Credit Boom Gone Bust
It has been more than two years since the Nepalese economy has
faced unique challenges, as macroeconomic indicators such as inflation,
liquidity, interest rates, foreign exchange position, balance of payments, remittance inflow, and tourist arrivals are all supportive of economic growth. Still, the aggregate
economic activities remain sluggish with subdued domestic demand and lending
from the banking system, growing pressure on the government's fiscal position,
increasing youth out-migration, and growing pessimism in almost every sector of
the country. The inability of the government to make timely and effective
capital spending can be attributed to this economic slowdown, as it has, over
the period, remained the major issue concerning the economic growth of Nepal. However,
the current economic situation has exposed the results of the unregulated and
ineffective credit policy previously adopted by the central bank to a larger
extent.
In recent years, the credit to the private sector from the
banking and financial institutions of Nepal has reached about 95 percent of the
country's GDP, the highest among South Asian countries. The private sector
seems to be over-indebted, taking into account the credit disbursed by other
non-banking financial institutions as well. The credit to the private sector has
been growing with an average annual growth rate of 20 percent until the
outbreak of the COVID-19 pandemic in FY 2019/20 due to a series of expansionary
monetary policies adopted by the NRB. During and after the pandemic, NRB
responded to the crisis with an accommodative monetary policy that involved
unconventional policy measures, such as refinance facilities with flexible loan
restructuring and rescheduling programs, along with conventional policy measures, such as interest rate cuts and easing regulations. This has amplified the credit boom and
facilitated the economic recovery, as in two subsequent years the economy
expanded by 4.8 percent in FY 2020/21 and 5.6 percent in FY 2021/22, with the
growth of private sector credit of 26.3 and 13.3 percent, respectively.
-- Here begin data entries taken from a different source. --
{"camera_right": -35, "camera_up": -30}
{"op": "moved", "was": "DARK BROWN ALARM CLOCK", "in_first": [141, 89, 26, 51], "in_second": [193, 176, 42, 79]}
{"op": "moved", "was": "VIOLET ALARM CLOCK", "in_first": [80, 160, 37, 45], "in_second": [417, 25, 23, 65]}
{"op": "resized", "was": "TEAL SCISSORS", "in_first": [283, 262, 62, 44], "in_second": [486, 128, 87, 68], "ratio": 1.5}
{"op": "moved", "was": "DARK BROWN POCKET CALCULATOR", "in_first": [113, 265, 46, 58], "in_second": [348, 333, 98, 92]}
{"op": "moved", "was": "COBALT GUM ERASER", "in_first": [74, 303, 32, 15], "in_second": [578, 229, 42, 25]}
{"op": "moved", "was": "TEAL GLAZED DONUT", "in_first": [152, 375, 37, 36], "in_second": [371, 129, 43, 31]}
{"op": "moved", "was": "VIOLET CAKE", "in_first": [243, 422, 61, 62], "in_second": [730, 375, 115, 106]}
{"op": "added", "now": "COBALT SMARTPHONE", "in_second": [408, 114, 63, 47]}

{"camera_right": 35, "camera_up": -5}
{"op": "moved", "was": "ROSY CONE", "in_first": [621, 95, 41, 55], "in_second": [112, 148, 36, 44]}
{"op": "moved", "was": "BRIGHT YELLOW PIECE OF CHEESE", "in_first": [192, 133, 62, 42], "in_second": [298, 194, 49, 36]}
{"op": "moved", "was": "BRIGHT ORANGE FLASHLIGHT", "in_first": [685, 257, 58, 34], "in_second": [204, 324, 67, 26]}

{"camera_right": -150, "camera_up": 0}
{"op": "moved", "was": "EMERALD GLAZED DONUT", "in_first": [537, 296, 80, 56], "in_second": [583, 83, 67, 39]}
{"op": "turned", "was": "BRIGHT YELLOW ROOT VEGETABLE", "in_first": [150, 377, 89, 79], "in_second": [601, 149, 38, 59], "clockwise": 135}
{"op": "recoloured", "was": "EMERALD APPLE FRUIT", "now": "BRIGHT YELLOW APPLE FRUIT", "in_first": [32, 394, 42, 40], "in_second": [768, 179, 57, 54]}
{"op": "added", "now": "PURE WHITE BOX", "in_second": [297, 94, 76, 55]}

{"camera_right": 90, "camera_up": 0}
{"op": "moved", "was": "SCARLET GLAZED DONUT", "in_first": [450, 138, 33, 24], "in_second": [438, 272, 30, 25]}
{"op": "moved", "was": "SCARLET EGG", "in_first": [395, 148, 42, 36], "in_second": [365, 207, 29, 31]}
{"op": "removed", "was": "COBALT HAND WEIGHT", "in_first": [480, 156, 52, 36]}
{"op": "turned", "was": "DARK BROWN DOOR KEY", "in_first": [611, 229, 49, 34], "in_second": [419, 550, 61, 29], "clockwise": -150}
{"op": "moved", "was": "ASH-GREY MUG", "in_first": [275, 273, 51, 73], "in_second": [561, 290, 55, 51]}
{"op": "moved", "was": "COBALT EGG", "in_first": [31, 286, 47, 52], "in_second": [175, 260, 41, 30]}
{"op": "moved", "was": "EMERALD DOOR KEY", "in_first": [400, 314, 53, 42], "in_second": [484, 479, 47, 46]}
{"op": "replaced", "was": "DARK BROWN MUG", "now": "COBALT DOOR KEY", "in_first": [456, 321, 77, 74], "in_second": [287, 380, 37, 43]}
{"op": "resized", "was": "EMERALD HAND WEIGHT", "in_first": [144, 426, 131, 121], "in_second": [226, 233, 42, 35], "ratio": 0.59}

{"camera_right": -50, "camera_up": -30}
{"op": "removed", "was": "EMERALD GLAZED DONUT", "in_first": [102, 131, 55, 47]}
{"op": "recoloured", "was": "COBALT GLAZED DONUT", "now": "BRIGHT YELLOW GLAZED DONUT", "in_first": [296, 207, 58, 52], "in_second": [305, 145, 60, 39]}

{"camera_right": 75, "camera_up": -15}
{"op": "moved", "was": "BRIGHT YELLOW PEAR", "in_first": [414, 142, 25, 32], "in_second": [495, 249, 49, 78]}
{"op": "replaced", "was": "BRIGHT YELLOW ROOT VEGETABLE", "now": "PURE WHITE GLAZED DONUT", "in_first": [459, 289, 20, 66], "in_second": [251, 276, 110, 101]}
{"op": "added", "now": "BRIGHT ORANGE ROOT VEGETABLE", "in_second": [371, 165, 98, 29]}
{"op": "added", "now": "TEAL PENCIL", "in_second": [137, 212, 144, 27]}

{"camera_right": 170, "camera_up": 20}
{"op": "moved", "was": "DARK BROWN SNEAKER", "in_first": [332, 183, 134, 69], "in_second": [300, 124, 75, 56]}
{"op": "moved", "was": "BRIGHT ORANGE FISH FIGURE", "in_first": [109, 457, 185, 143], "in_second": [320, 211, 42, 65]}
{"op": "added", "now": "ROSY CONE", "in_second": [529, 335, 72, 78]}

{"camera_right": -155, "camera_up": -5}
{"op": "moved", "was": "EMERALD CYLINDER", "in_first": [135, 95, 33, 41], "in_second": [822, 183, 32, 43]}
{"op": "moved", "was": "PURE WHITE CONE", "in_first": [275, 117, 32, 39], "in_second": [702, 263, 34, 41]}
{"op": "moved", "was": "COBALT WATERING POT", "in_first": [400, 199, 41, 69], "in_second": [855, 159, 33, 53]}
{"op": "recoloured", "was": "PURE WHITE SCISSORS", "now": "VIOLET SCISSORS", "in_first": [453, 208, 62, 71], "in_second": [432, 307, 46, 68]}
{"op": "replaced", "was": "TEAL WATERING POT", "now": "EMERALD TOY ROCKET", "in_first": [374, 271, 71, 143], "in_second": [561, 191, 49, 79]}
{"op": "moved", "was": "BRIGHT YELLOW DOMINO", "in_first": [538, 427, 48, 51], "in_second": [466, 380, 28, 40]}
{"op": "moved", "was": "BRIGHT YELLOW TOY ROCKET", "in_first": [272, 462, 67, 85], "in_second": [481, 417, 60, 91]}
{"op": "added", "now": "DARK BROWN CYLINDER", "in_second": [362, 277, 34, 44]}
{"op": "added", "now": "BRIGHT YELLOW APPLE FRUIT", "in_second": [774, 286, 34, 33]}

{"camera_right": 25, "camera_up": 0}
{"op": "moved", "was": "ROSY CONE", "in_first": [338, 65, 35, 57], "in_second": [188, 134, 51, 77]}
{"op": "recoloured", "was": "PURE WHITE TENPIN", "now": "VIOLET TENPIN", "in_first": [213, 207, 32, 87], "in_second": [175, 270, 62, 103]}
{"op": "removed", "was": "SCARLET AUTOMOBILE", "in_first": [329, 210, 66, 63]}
However, the rapid expansion of credit led to the overheating of the stock
market and real estate bubbles, increased imports (which reached 45 percent of the
GDP in FY 2021/22), pressured the balance of payment, and the forex reserve was
depleted. In response, NRB made a policy reversal in FY 2022/23 with decisive
actions in monetary policy measures, asset classification, banking regulation,
and lending practices, with a gradual phase-out of unconventional policy
measures to curb credit growth and alleviate external sector pressure. Since
then, the vulnerabilities of the Nepalese economic and financial system have
been exposed, resulting in low credit demand, economic slowdown, declining
volume of trade, depletion of government revenue, downturn in the real
estate market, and growing serious problems in the financial system with
increasing cases of credit default, increased non-performing loans, and
increasing cases of fraud and non-professional activities along with the
collapse of several saving and credit cooperatives. This reflects the
credit-induced boom-bust cyclical pattern, a situation that arises when credit
expansion becomes too fast. That means when such a credit boom is too fast, it
is more likely to be concentrated toward household and non-tradable sectors
such as construction, real estate, and services and increased credit supply to
riskier borrowers, boosting the overall household demand rather than the
productive capacity of the economy, which leads to financial instability
through the accumulation of systemic risks, increased leverage, and asset price
bubbles that will ultimately end in a bust, amplifying the business cycles. If
we look at the sectoral distribution of private sector credit of the BFIs,
around two-thirds of the total credit is found to be allocated towards the
non-tradable sectors, whose productivity is very low compared to tradable
sectors. Likewise, more than two-thirds of the credit is secured by mortgaging the
land and buildings. In this situation, a slowdown in the real estate market put undue pressure on BFI's balance sheets and profitability, with increasing non-performing loans.
Historically, several credit booms ended in busts and
subsequent financial and economic crises worldwide, including the Nordic Crisis,
the Japanese Banking crisis in the early 1990s, and the most notable Global
Financial Crisis (GFC) of 2007/08. The GFC was preceded by a rapid expansion of
credit that ended in the collapse of the housing market and the subsequent
economic recession. Recent empirical evidence has also shown that the excessive
rise in credit leads to financial crises and economic recessions that also
persist for longer than normal economic recessions.
The cautious and restrictive policy measures adopted by the NRB from FY 2022/23 have helped to maintain the price and external sector stability but also resulted in an economic slowdown and increased risk of financial instability. In an attempt to stimulate the economy, NRB gradually eased out the policy measure by cutting off the policy rates, which has also resulted in declining deposit and lending rates of the BFIs. But further easing out the monetary policy could again put undue pressure on the external sector. In this scenario, the policy space available for monetary policy to stimulate economic activities remains quite low. Rather, it should focus on maintaining financial stability by preventing the contagion effect of the recent build-up in the financial sector on the border economy through an optimal mix of monetary and micro-macroprudential policies while promoting quality and productive utilization of credit rather than its growth. So it is up to the government to stimulate domestic economic activities through fiscal stimulus and much-needed structural and institutional reform programs.